Anche le infrastrutture atomiche che proprio la Francia ha fornito a Israele? Ricordate cosa successe nel 1956? Francia, Inghilterra e Israele avevano tentato il colpaccio contro l’Egitto! La nostalgia coloniale di allora non ha ancora abbandonato il duetto anglo-francese. Che diamine! Sono stati grandi potenze! In tutto il mondo hanno lasciato il marchio delle loro infamie. Hanno stuprato tutto il mondo. Alla vigilia della prima guerra mondiale, nel 1914, l’85% delle terre emerse era sotto dominio coloniale europeo, in larga parte inglese e francese. La Tunisia faceva parte dello stupro coloniale. La lingua francese che si parla in Tunisia è il frutto tangibile di questo stupro. Ma oggi i francesi, il cui spirito “umanitario” li porta a bombardare la Libia, per poi a parziale rimborso spese prenderne il petrolio, non ne vogliono sapere di accogliere in casa loro i loro figli tunisini e proprio a noi vengono a sciorinare il loro latinorum di trattati che si applicano quando conviene e si respingono quando non fa comodo.

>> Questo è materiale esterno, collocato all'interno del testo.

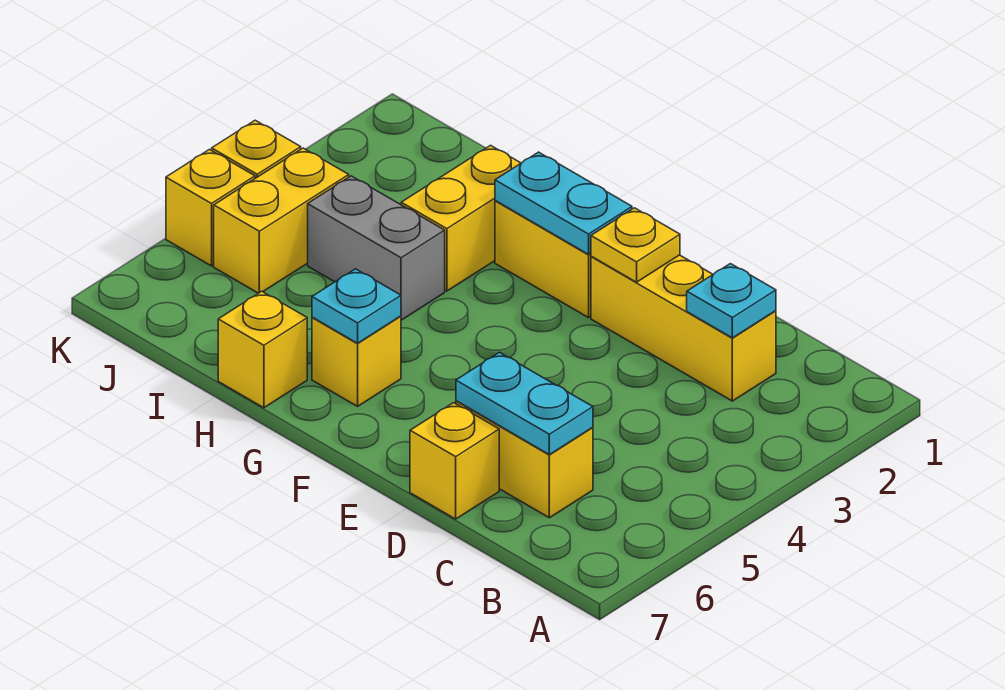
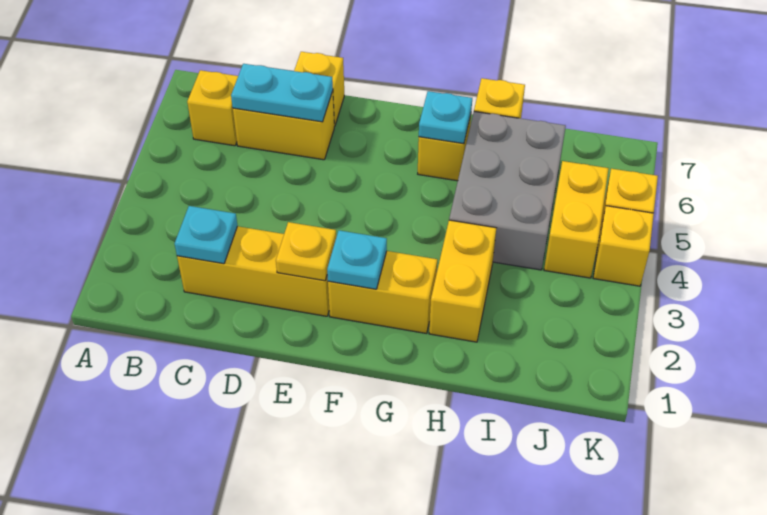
none -> yellow brick B6 level 1
cyan plate F2:G2 level 2 -> cyan plate F2 level 2
grey brick H4:I4 level 1 -> grey brick H4:I6 level 1

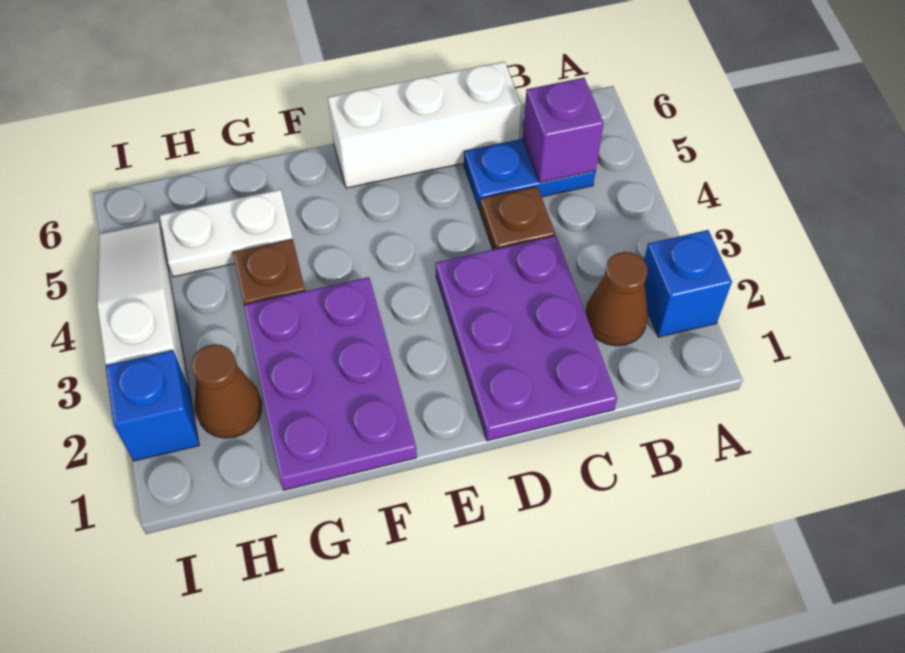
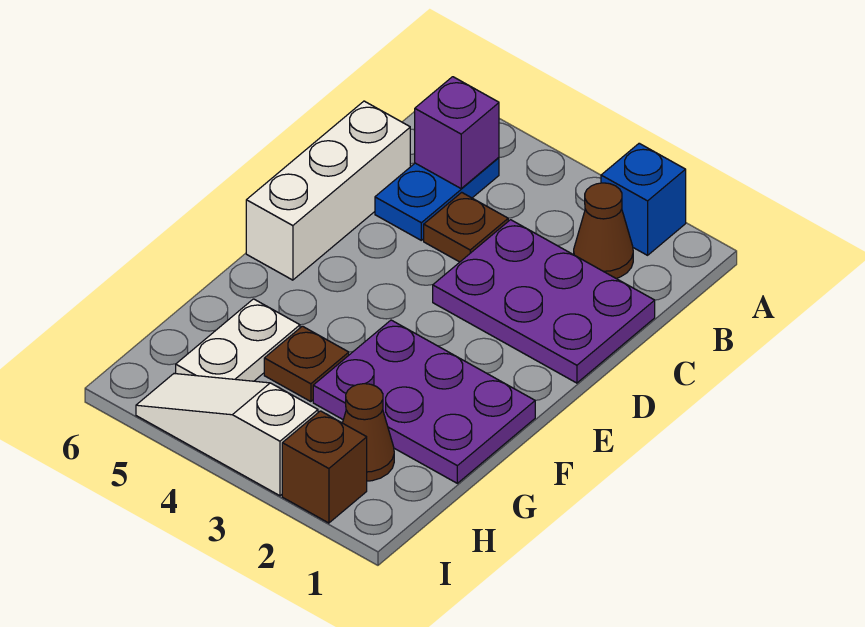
blue brick I2 level 1 -> brown brick I2 level 1

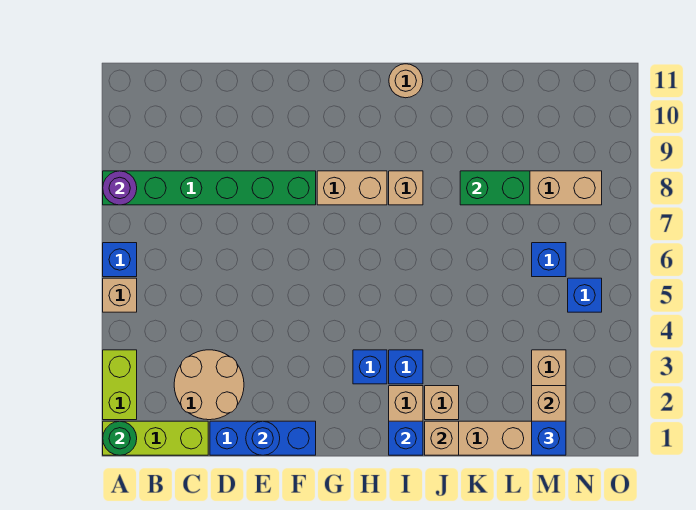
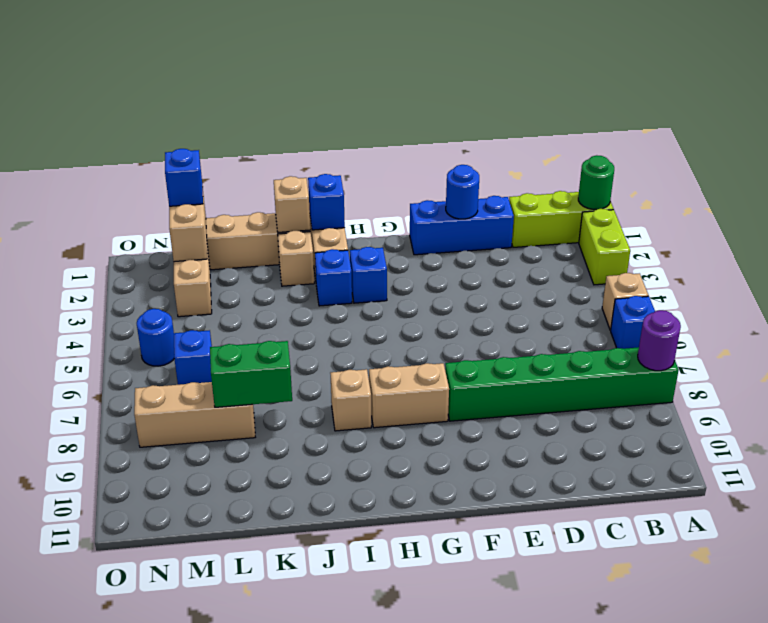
tan round brick C2:D3 level 1 -> none
tan round brick I11 level 1 -> none
blue brick N5 level 1 -> blue round brick N5 level 1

La partita, certamente, non è ancora chiusa. Forse è solo appena cominciata. Cercherò di seguirla e capirci qualcosa, per poi raccontarlo ai miei quatto, o cinque, o trenta Lettori. Se fosse per me, starei zitto, perché so bene come nei momenti critici della storia è tremendamente difficile saper distinguere fra chi è il nemico e chi l’amico. Per me, è nemico chi ci tiene servi e ci opprime con oltre 100 basi militari, che per giunta dobbiamo pagare, mentre cresce la disoccupazione e le fabbriche che ci hanno spillato tanti soldi oggi lasciano il Bel Paese, per fare migliore affari altrove. La perdita della sovranità ci lascia indifesi e privi di lavoro, benessere, salute, dignità.